Jim had a two-room studio on the ground floor of a mews house in St John’s Wood. His gallery, the Eversholt, afforded him a monthly allowance for rent, materials, and what they called ‘subsistence’ (in Jim’s case, this amounted to little except whisky and greyhound stakes). Out of this money, he paid me six pounds a week in wages, and I was given free lodging in his attic. It was a damp and charmless space up there, little more than a storage loft. The ceiling bellied when it rained. Pigeons flew in through the dormers in summertime. A burning-coal smell emanated from the neighbourhood chimneys. But there was a straight aspect to the roof that I could set a canvas underneath, and, if I craned my head out of the window, I could see all the way to Regent’s Park. I considered myself fortunate to have my own workspace and to be amidst the London art scene, albeit peripherally.
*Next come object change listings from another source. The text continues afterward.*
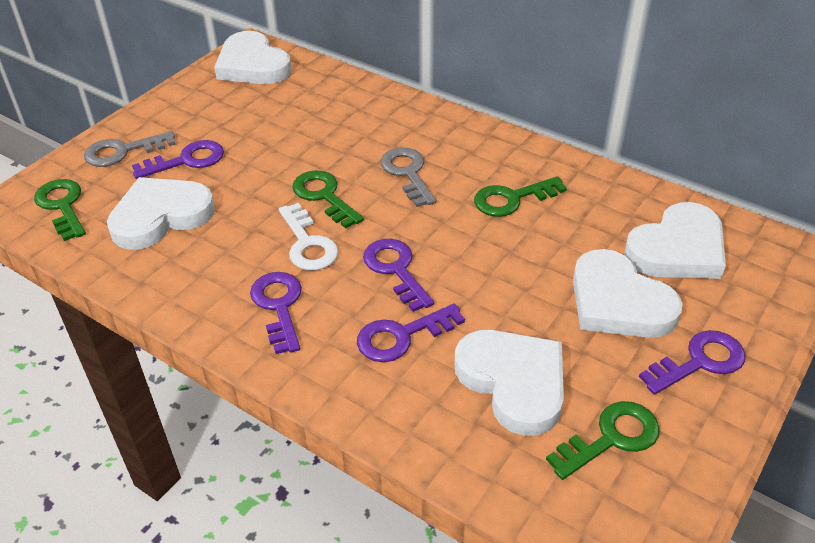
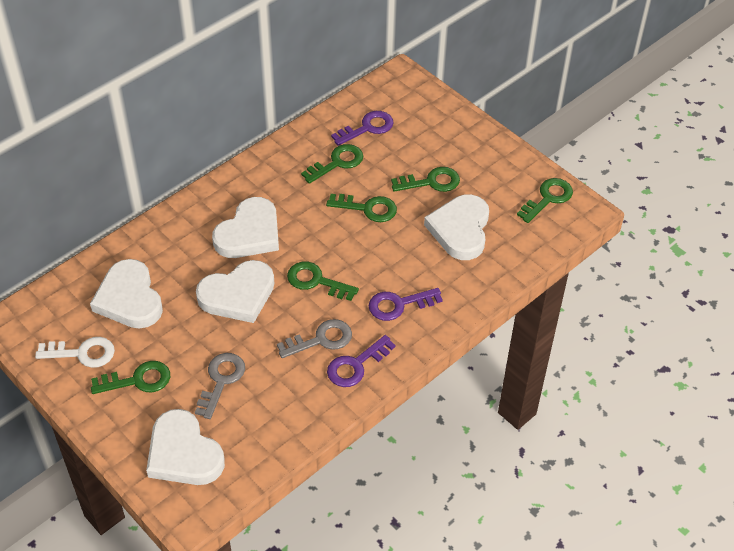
green key: 4 -> 6
purple key: 5 -> 3

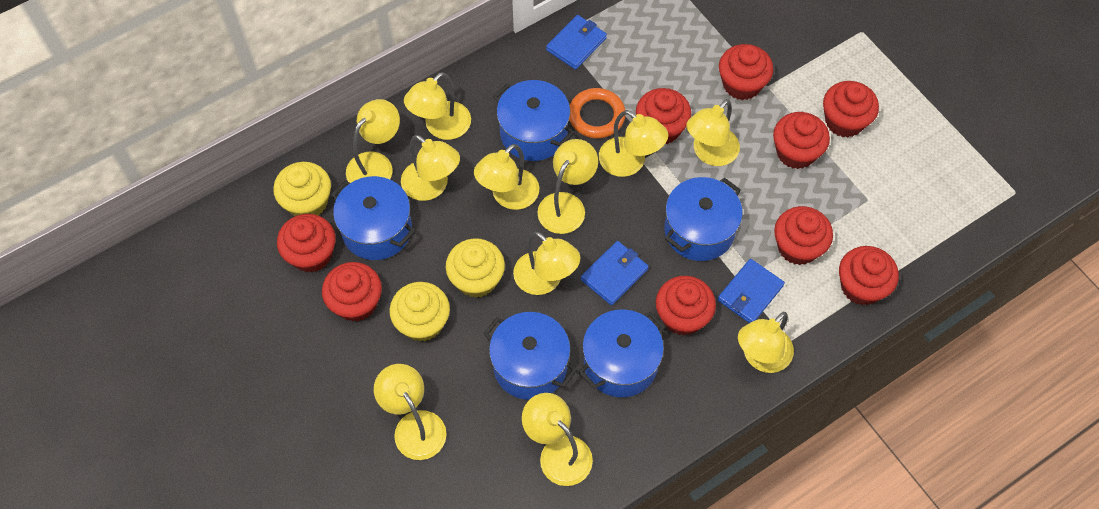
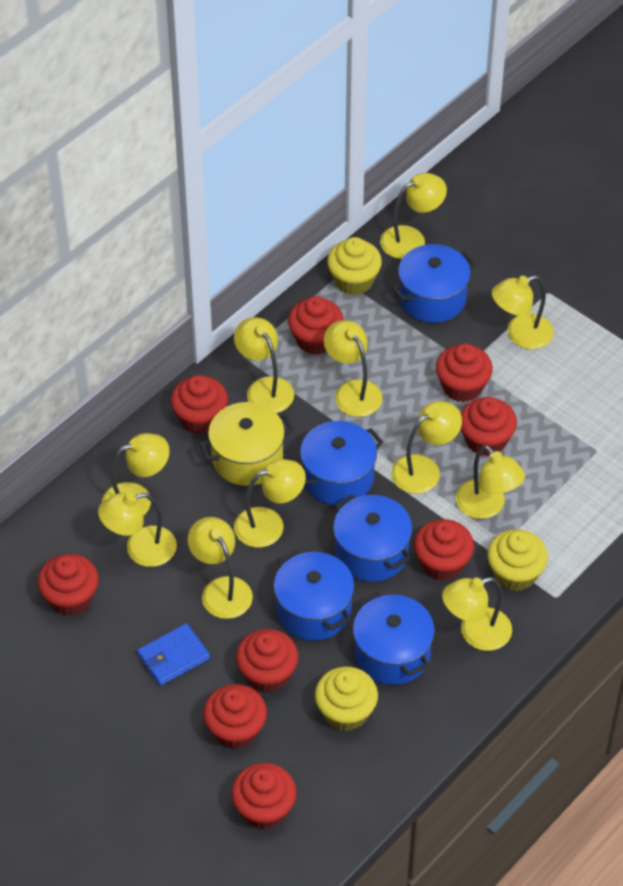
blue wallet: 3 -> 1
orange ring: 1 -> 0
yellow pot: 0 -> 1

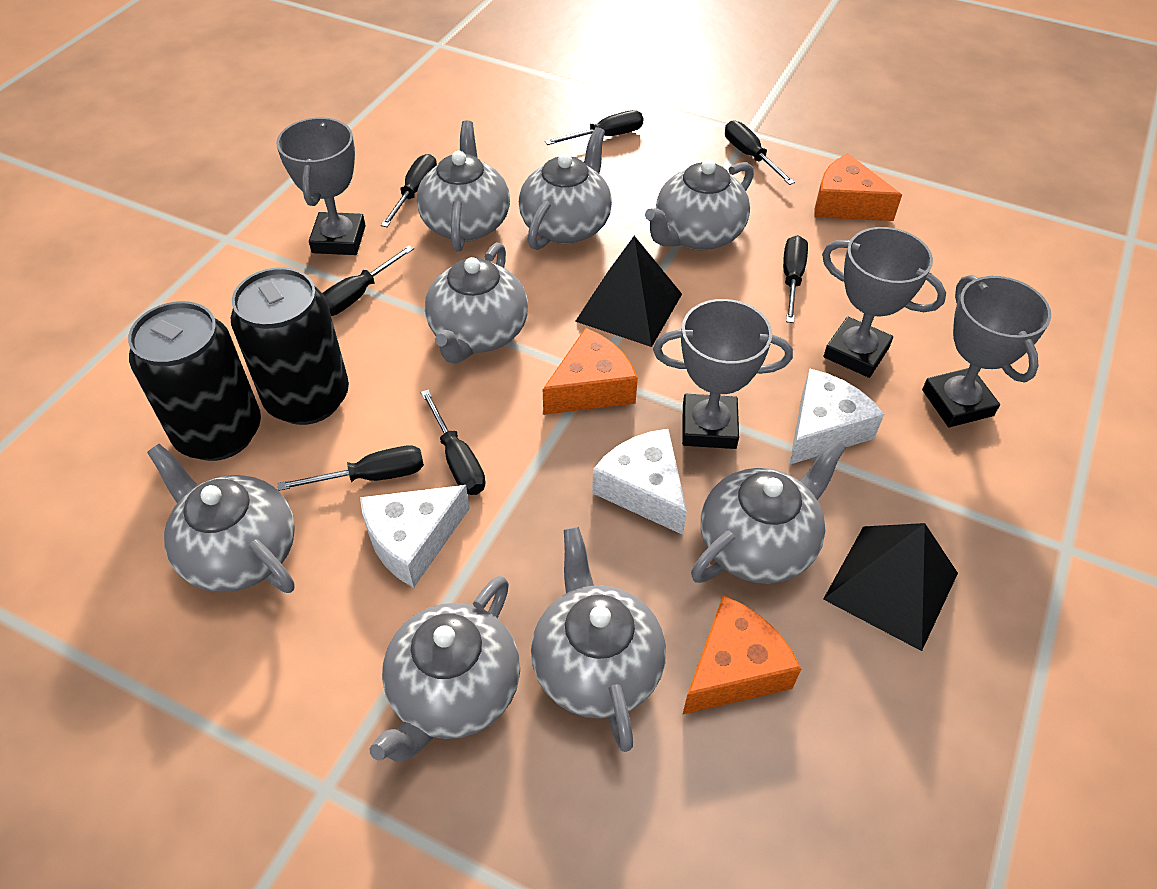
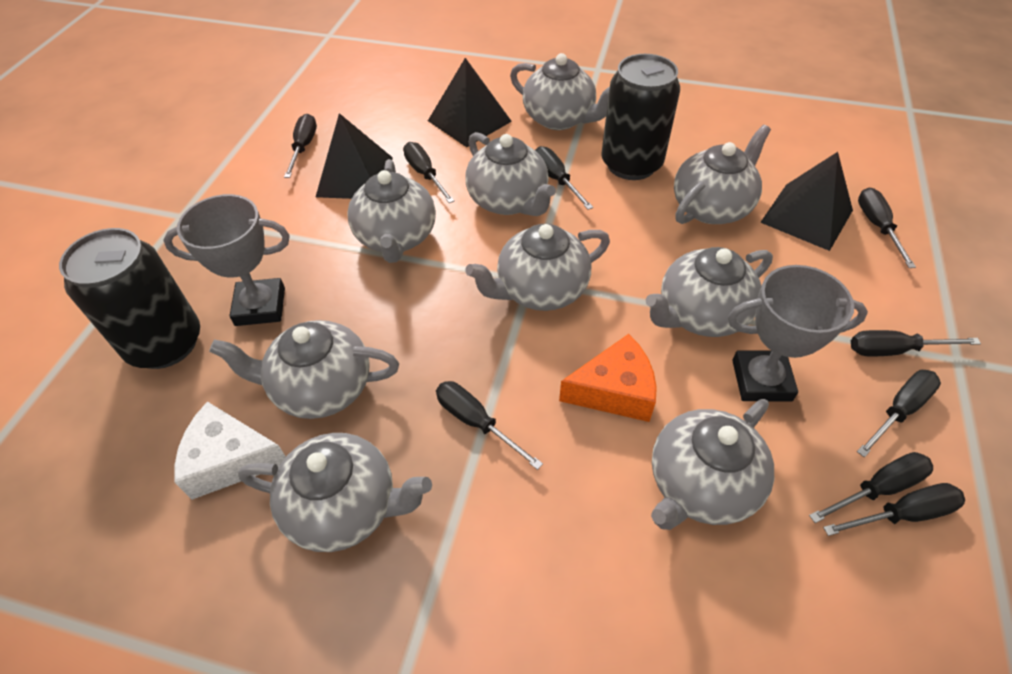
black pyramid: 2 -> 3
black screwdriver: 7 -> 9
grey teapot: 8 -> 9
grey trophy: 4 -> 2
orange cheese: 3 -> 1
white cheese: 3 -> 1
In those first few months with Jim, I was no more than an errand-runner. I procured new paints for him from a backstreet dealer in Covent Garden and took his pictures to the framers’ on Marylebone High Street, going back and forth on the bus with his suggested amendments, until he was content. I delivered bags of his dirty clothes to the launderette and made his lunch each day—always the same Cheddar cheese and pickle sandwich on wholemeal bread with the crusts removed and two thick circles of cucumber in each triangular half.
It did not take me long to realise that I could fit my own work around these artless tasks. While I waited for a pair of Jim’s shoes to be repaired, for example, I would sit by the canal in Little Venice with a flask of tea, sketching people in the mist, making studies of the bridges and the skittering London traffic. I would save all the brown bags that Jim’s whisky bottles came in, storing them inside my purse to use as drawing paper. I pinned my hair up with pencils, cross-boned, like an Oriental lady, so I would always have them to hand.